Nick Lloyd and Paul Potts, Daily Express

What would be the aim as far as - obviously industry creates the jobs - but what would be the ideal situation … unemployment, obviously there is always going to be the three or four percent or whatever it is in the population who are not employed.

Prime Minister

Well, let me say that the immediate objective is that you try to get it one month with another falling steadily. There will be blips obviously, because you get bad weather in the middle of winter, you get some seasonal - some trades that are seasonal - particularly in seaside towns, but to get it falling steadily. As you know since 1983 there are a million more jobs been produced and I said that in 1983 - people would not have believed it - but that was not alone, was not at the beginning enough to take up the increase in the working population; the working population was going up faster than the number of extra jobs. Now that will reverse in the early 1990's and the main reason it will reverse is because in the past twelve years, past ten years, there have been more people leaving school than there have been people retiring, that is just the way the birth rate went many years ago. Early 1990's and we have had that for ten years and it goes on until 1990&en;91. That year it reverses: we get far more people retiring than we have leaving school and so even now we have a shortage of skills and that is why we are doing so many training [end p22] programmes so we do not have a shortage of skills. But the situation will be very radically different early 1990's, because far more many people retiring than there are people leaving school. I hope and believe so - I will hope so because it would be very nice, having struggled and struggled to get more small businesses started, persuade more people that self-employment is the thing, it is what built Britain and we are getting that going, and then to see the population trends going with one for a change would be terrific.

Nick Lloyd and Paul Potts, Daily Express

One of the Opposition arguments maybe during the election campaign: you might decide to retire to Dulwich in say two or three years time.

Prime Minister

I have no wish to retire at all for a very long time.

Nick Lloyd and Paul Potts, Daily Express

Have you got a successor in mind?

Prime Minister

No I have not, no I have not, and that came out quite naturally before you practically got to the end of the sentence. No I have not and I am still bursting with energy.

Nick Lloyd and Paul Potts, Daily Express

Did your trip to Moscow in some way reinforce your view about staying on in the sense of this continuity and stability and …? [end p23]

Prime Minister

Well, let me put it: I think that the things that we have been trying to do for the last eight years are now really showing, not only showing but people are beginning to realise that they are producing a result and they are right, right throughout the piece because if I might put it this way: the way we are going with much bigger dispersal of property than we have ever had before and more responsibilities to people, that is right for everyone, it is what gives more opportunity. With the opportunity of being able to create more of their own wealth. [end p24]
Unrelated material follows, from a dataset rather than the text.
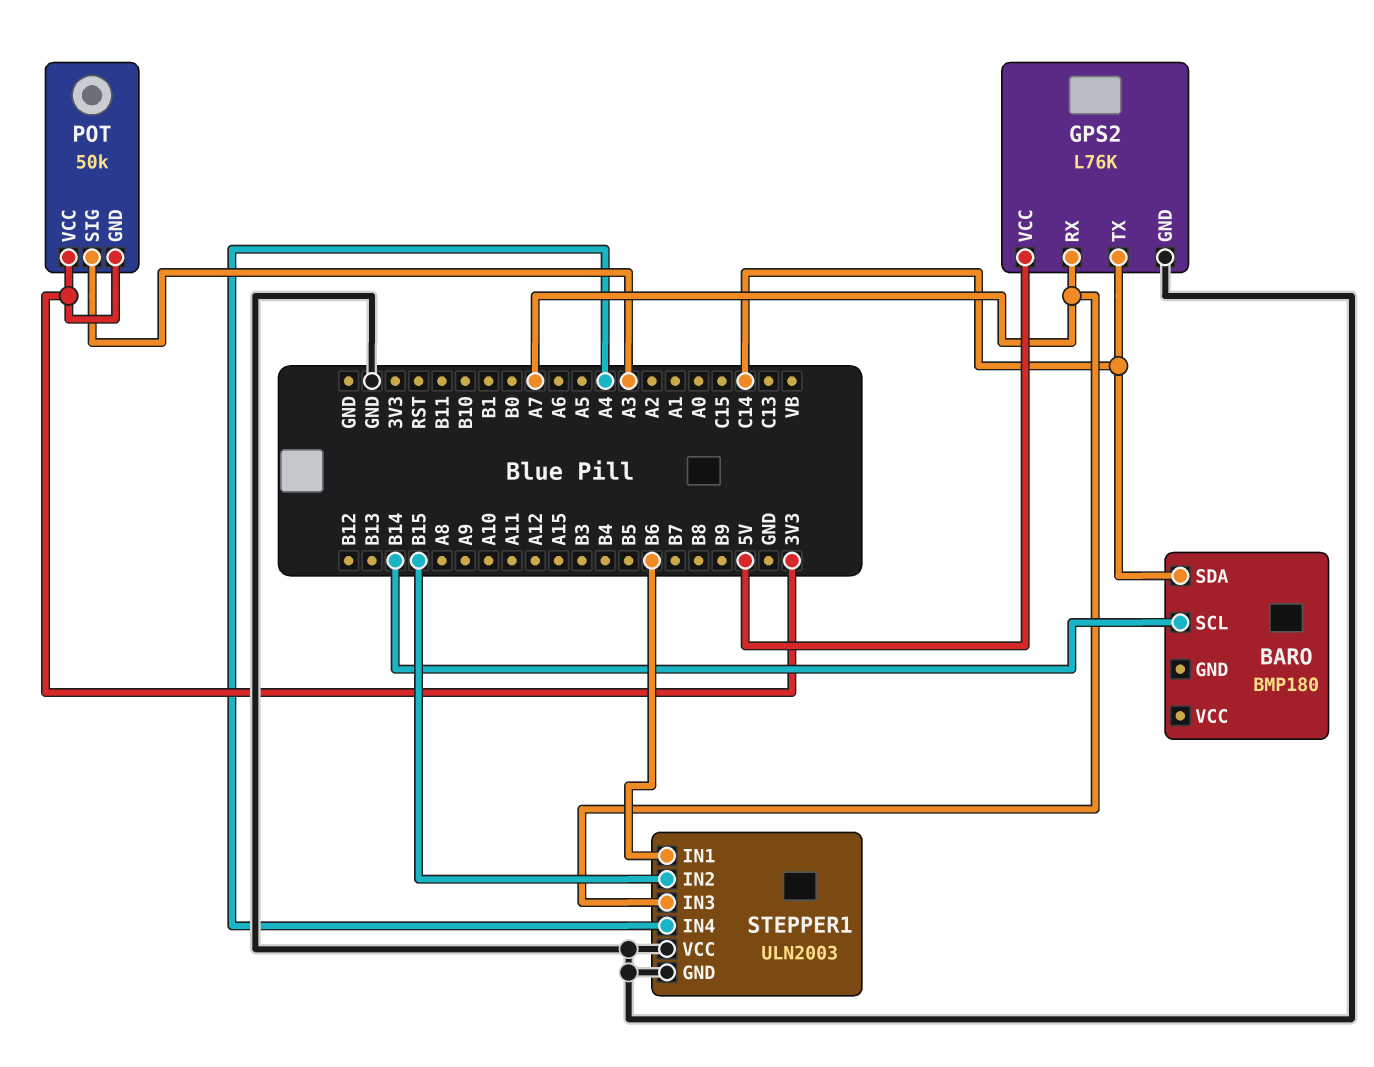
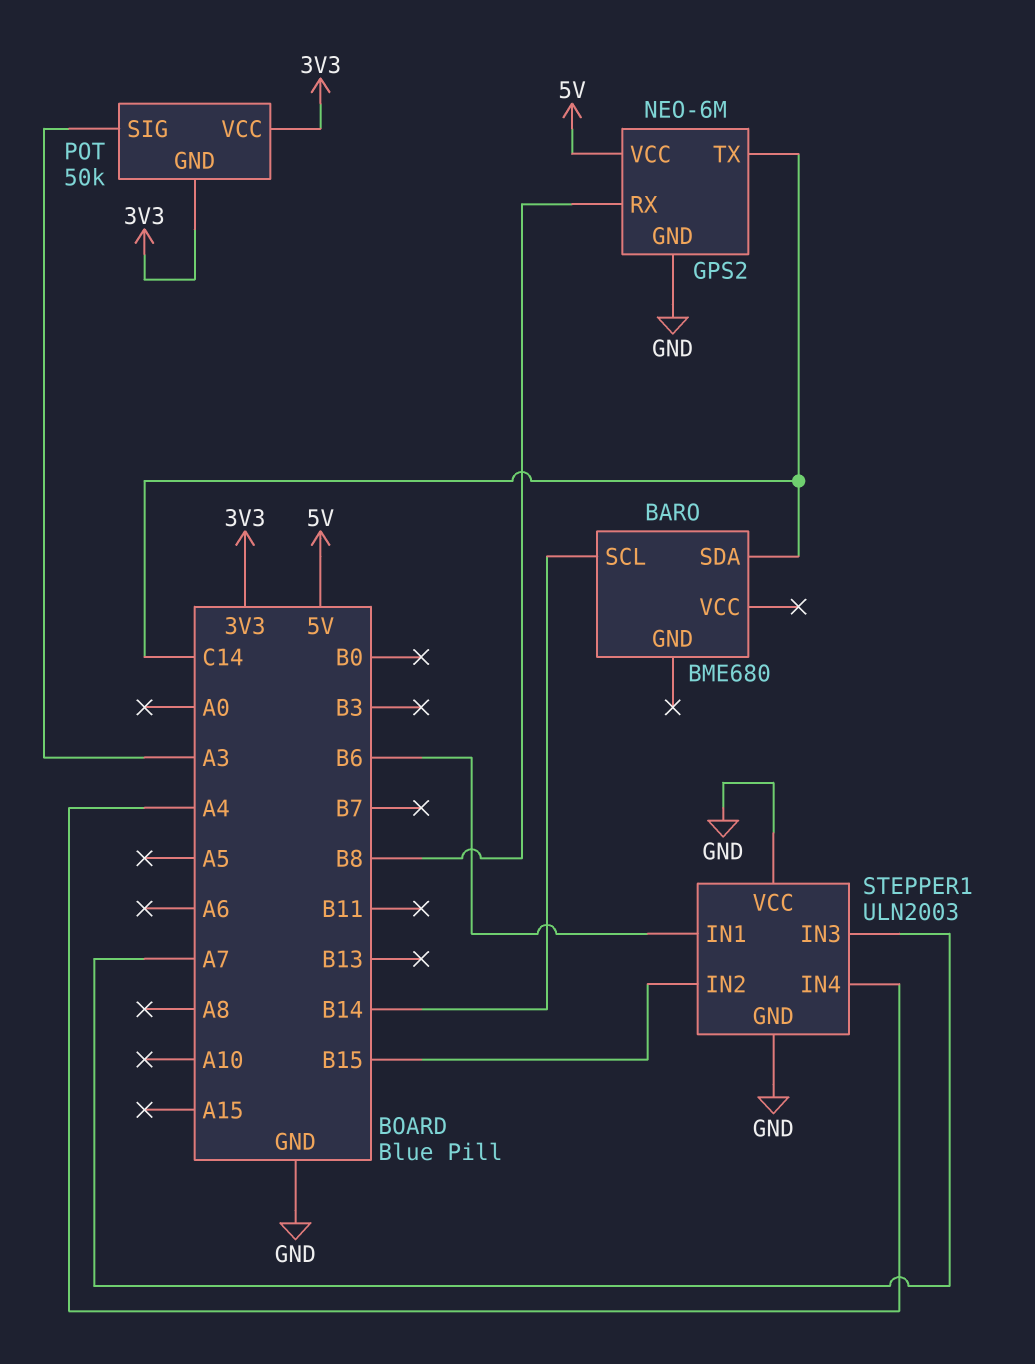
BARO: BMP180 -> BME680
GPS2: L76K -> NEO-6M
GPS2 pin RX: A7 -> B8

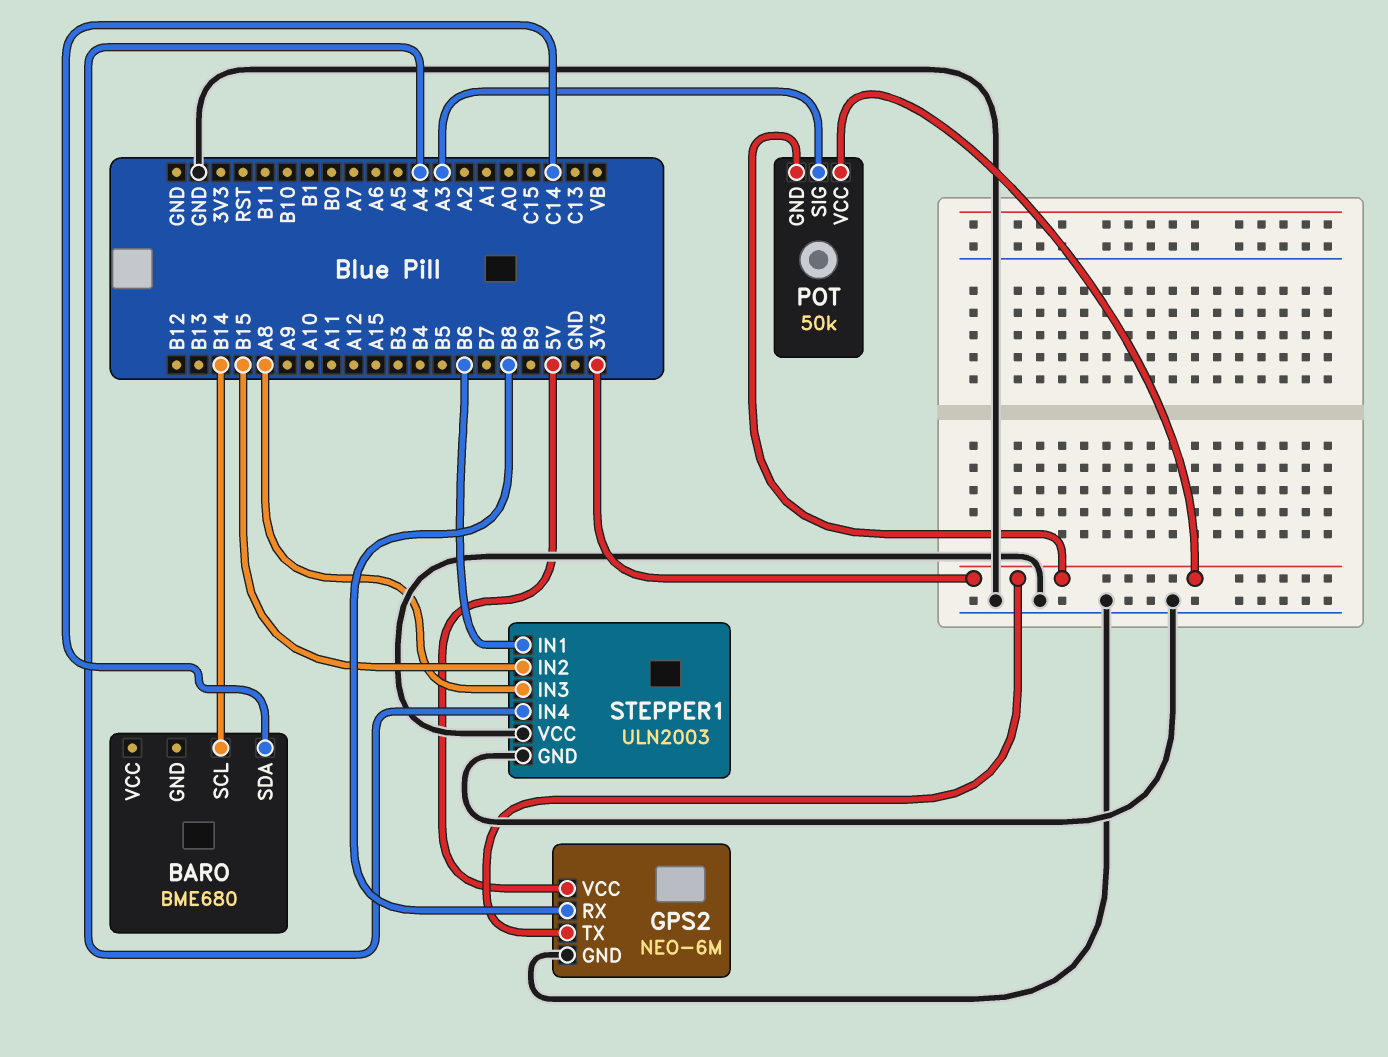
GPS2 pin TX: C14 -> 3V3
STEPPER1 pin IN3: A7 -> A8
So that is really doing far more. We are much more becoming one nation than ever before because of the opportunities both at home and, I think, because we have done that at home and because overseas they have seen that one tackled this problem at home, and stuck to one's guns - if one might put it in that way - one was not put off, because sometimes it is difficult to do the right thing. Because of that and because we have always been quite fearless in our diplomacy overseas, we do not change our tune to whoever we are talking. We say: “Look! This is how we see it. This is what we are going to do!” And we have got, I think not only a confidence at home that what we are doing is right for Britain, but undoubtedly we do command a respect in every international forum and undoubtedly they do often look to Britain either for a clear lead or for fundamental support on the right way to go, so we get several people together and we say: “Look, if three or four of us can get together and go in this direction, we can take other people with us!” and we are no longer a passenger. We are right up on the bridge. We are right up on the bridge.

Nick Lloyd and Paul Potts, Daily Express

The opinion poll this morning gives the Conservative Party …

Prime Minister

Yes. The opinion polls will go up and down. We go on doing what we believe to be right and I just believe that there is a [end p25] fundamental change now as people have this underlying feeling that it is right, and I think that that is showing.
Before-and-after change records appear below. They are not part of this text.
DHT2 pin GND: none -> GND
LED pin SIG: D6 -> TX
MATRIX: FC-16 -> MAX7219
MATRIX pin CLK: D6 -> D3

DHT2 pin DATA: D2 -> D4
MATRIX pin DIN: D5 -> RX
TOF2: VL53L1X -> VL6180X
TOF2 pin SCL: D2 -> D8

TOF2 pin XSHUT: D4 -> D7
Nick Lloyd and Paul Potts, Daily Express

But the opinion polls and &dubellip;

Prime Minister

I am always pleased when the opinion polls are good, but when they are not so good - and they have been not so good sometimes - we have not changed our policy, because our policy is based upon our conviction of what is right and really, there are not any easy answers.
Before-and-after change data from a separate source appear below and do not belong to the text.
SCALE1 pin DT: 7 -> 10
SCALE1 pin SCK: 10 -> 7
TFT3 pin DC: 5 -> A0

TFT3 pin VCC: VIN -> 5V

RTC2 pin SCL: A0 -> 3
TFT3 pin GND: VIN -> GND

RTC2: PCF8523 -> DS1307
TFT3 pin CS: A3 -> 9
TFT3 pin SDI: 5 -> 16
You had to have the courage to tackle the thing, to make British industry competitive.

Nick Lloyd and Paul Potts, Daily Express

I accept that, but obviously, you would not want to throw that away?

Prime Minister

I do not want everything we have gained to be thrown away, because that would be terrible.

Nick Lloyd and Paul Potts, Daily Express

So although you do not have to go to the country until next June or a year in June, it is rather important, the choice of an election date. We have just had to rule out June 11 by the way! [end p26]

Prime Minister

I believe that the underlying fundamental policies are showing and that they are showing to be right. Of course there will be ups and downs. There are in life. There are in any business. Of course there will be ups and down. I believe that fundamentally there is a steady improvement. There is a fundamental improvement.

Nick Lloyd and Paul Potts, Daily Express

When you get into the election campaign, the manifesto and so on, how will you reinforce and emphasise the direction in which you want to take Britain and what your view of Britain in the 1990s is all about?

I mean, a lot of your policies on privatization are well known. How do you reinforce that and explain to people: “This is what we are about for the next phase!” if you like?

Prime Minister

You keep going everything you believed in. You keep going your defence; you keep going your law and order, the numbers of police will be increased; you will get more cooperation with people … crime prevention, the neighbourhood watch, because law &dubellip; you take child abuse &dubellip; you cannot wait for the step of the bobby on the beat for that! Neighbours have to get involved.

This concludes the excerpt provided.